U-Pb Isotopic Time Constraints, and Hf and Pb Source Characteristics of the Larvik Plutonic Complex, Oslo Paleorift. Geodynamic and Geochemical Implications
for the Rift Evolution

S. Dahlgren Norwegian Petroleum Directorate, P.B. 600, 4001 Stavanger, Norway

F. Corfu Royal Ontario Museum, 100 Queen's Park, Toronto, Ontario, M5S 2C6 Canada

L. M. Heaman University of Alberta, Dept. of Geology, 128 Earth Sciences Building, Edmonton, T6G 2E3 Canada

Geological background

Plutonic complexes exposed within the onshore part of the continental Oslo paleorift reveal geometrical relationships which give important clues for the geodynamic evolution of the rift. Field relationships show that the Larvik batholith consists of 10 plutons, which are very similar in appearance and composition, and occupy a very large portion (40 km east - west) of the southern part of the exposed Oslo rift (Petersen, 1978). The easternmost and oldest plutons (1-2) in this batholith are quartz-bearing larvikites, whereas progressively younger larvikite plutons (3-8) were emplaced towards the west. These are approximately silica saturated or contain minor amounts of nepheline. Nepheline syenites are, however, present along the western margin of pluton 6. The last two plutons, the lardalites (nepheline-rich feldspathic rocks), were emplaced in the northwestern part of the batholith. Pegmatites are abundant in all parts of the batholith and the field relationships and the pegmatite mineralogy generally suggest a close genetic relationship to the host plutons.
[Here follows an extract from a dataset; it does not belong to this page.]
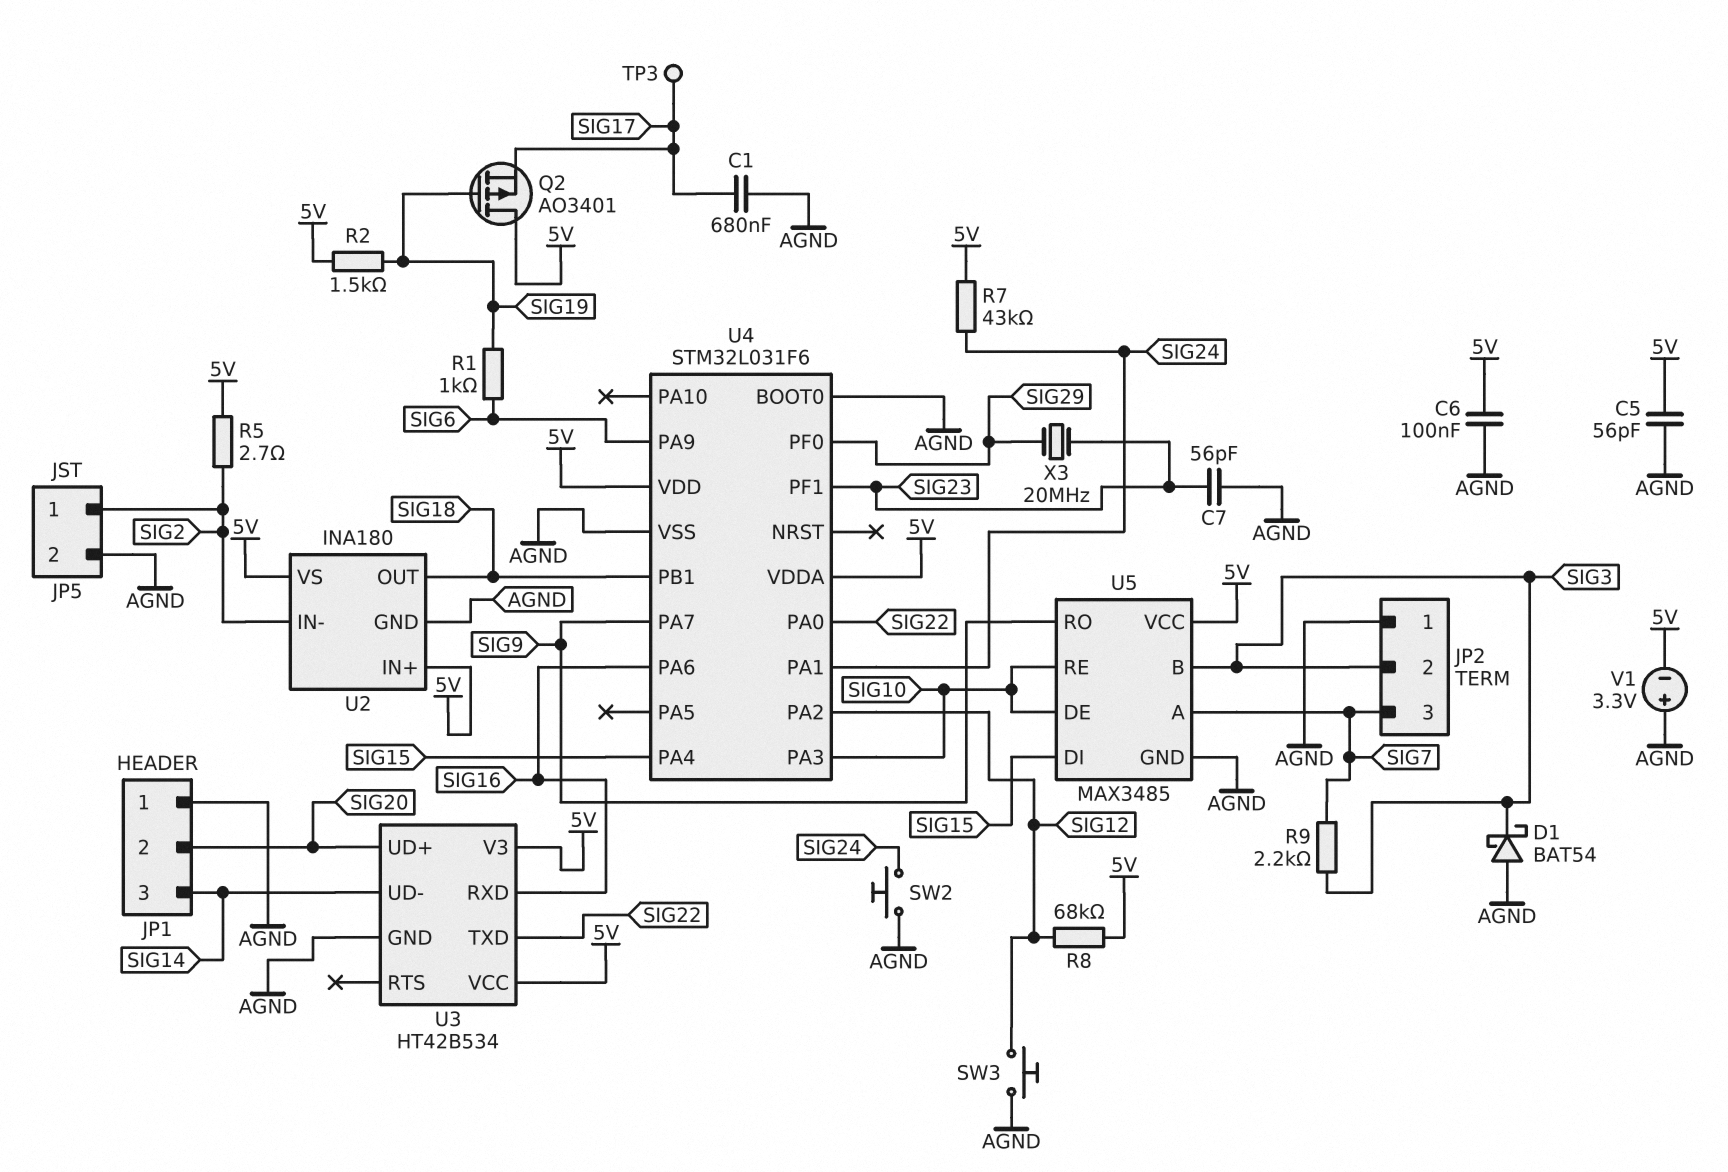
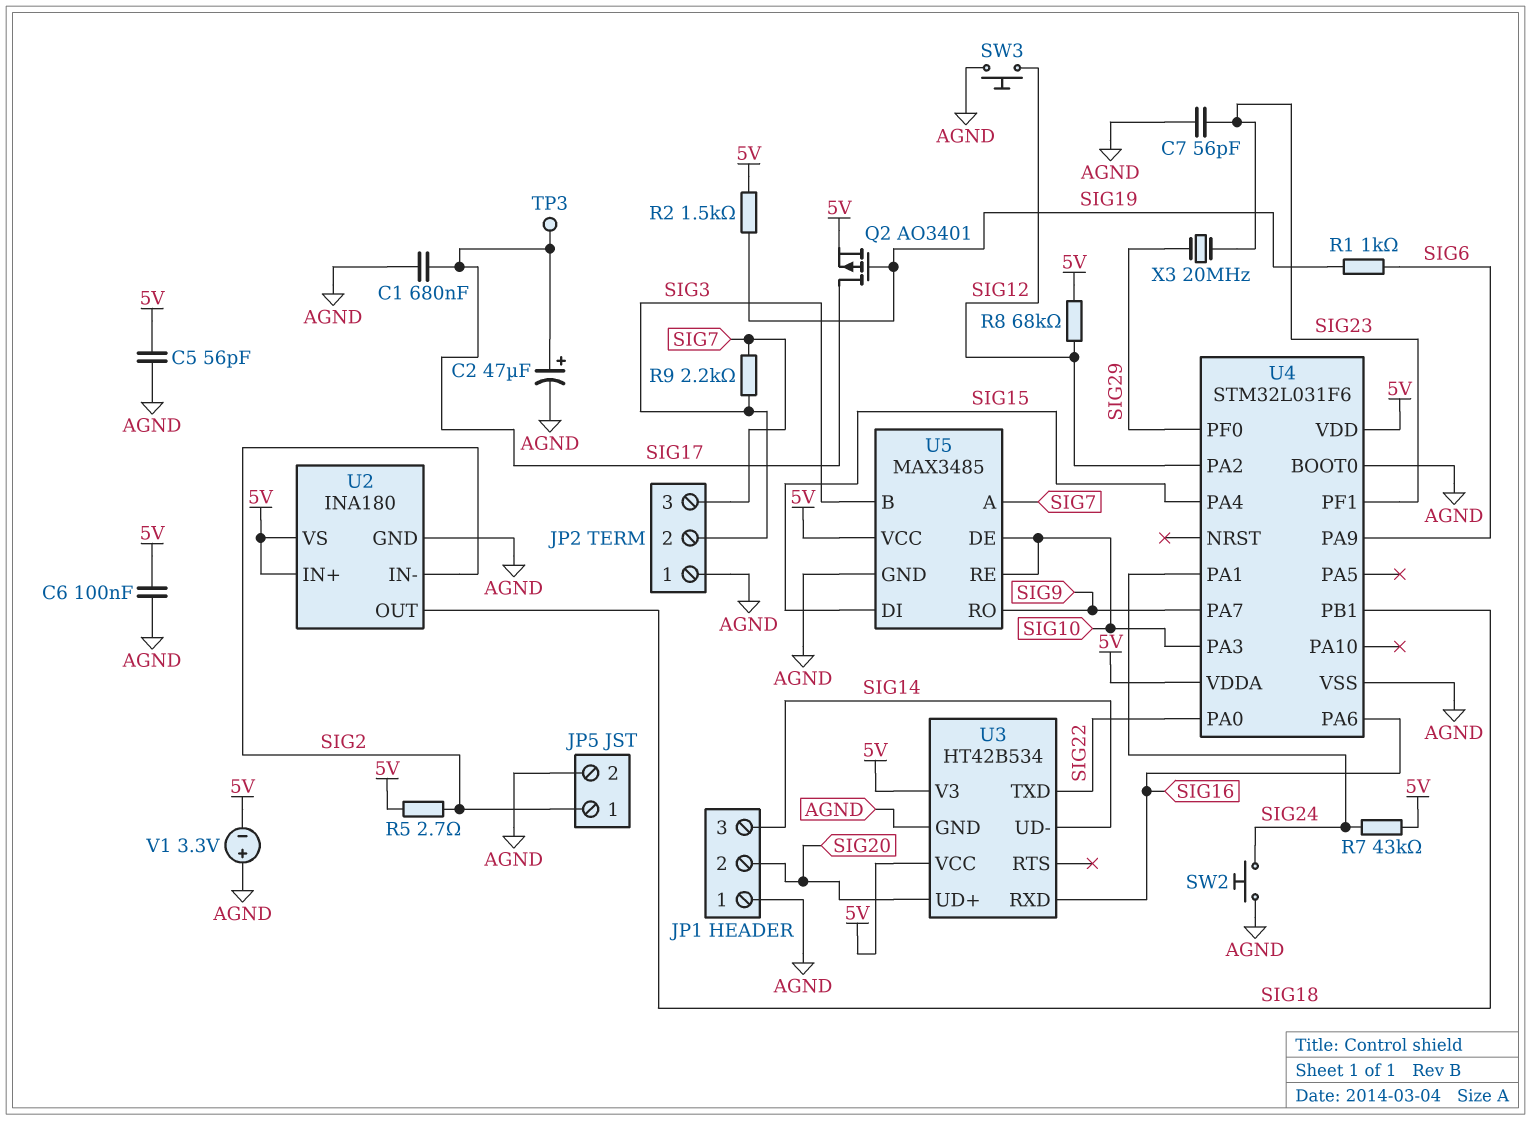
C2: none -> 47uF (plus SIG17, minus AGND)
D1: schottky BAT54 (A AGND, K SIG3) -> none
Q2: PMOS AO3401 (G SIG19, D 5V, S SIG17) -> PMOS AO3401 (G SIG19, D SIG17, S 5V)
The Larvik batholith was emplaced into a crust composed of Proterozoic gneisses of Sveconorwegian (= Grenvillian age). The nepheline syenite occurring along the western margin of pluton 6 was emplaced into a sequence of lower Paleozoic shales and limestones, and subordinate late Carboniferous nephelinite / basanite lavas.

Scope of this study

The various plutons of this composite batholith were choosen for detailed U-Pb isotopic age determination for two reasons: 1. To explore the resolution of TIMS U-Pb isotopic dating of a sequence of petrologically similar plutons forming a single batholith. 2. To set strict time constraints on this part of the rift evolution. Furthermore, the Lu-Hf isotopic compositions of the same zircon and baddeleyite fractions as used for dating, and Pb-isotopes of accessorial galena from the various plutons, have been used to put constraints on the source and evolution of the magmas which evolved to the larvikite - lardalite plutons.

Results and Conclusions

Skeletal zircon were recovered from the quartz-bearing larvikite pluton 2. Abundant baddeleyite and zircon were recovered from nepheline-bearing larvikite plutons 5 and 6, and their associated pegmatites contained large zircons, some of which were skeletal and up to 12 cm long. The lardalite pluton 9 contained abundant zircon and baddeleyite. The skeletal zircons demonstrates that the zircons were crystallized in situ, and the precise U-Pb ages obtained are younging in accordance with field relationships between the plutons: The larvikite pluton 2 was emplaced at 298.6 ± 1.4 Ma, the lardalite pluton 9 at 292.1 ± 0.8 Ma and the other plutons yield ages in between. Thus the entire plutonic complex was emplaced during a period of 5-6 Ma, and is likely to have occurred during one of the most intense tectonic extensional periods in the Oslo paleorift evolution.

The isotopic composition of Hf is similar throughout the complex (eHf generally in the range 6.7-5.5), and only minor variations in the Pb isotope composition of accessorial, primary galena was found for the different. The uniform Hf and Pb isotope signatures suggest that it is unlikely that the quartz- and nepheline-bearing plutons were formed by different degrees of crustal contamination or were derived from different mantle sources. Differences in crystallization conditions, probably involving polybaric differentiation, is more likely.


Petersen, J.S., Geol. Rundschau 67, 330-342 (1978).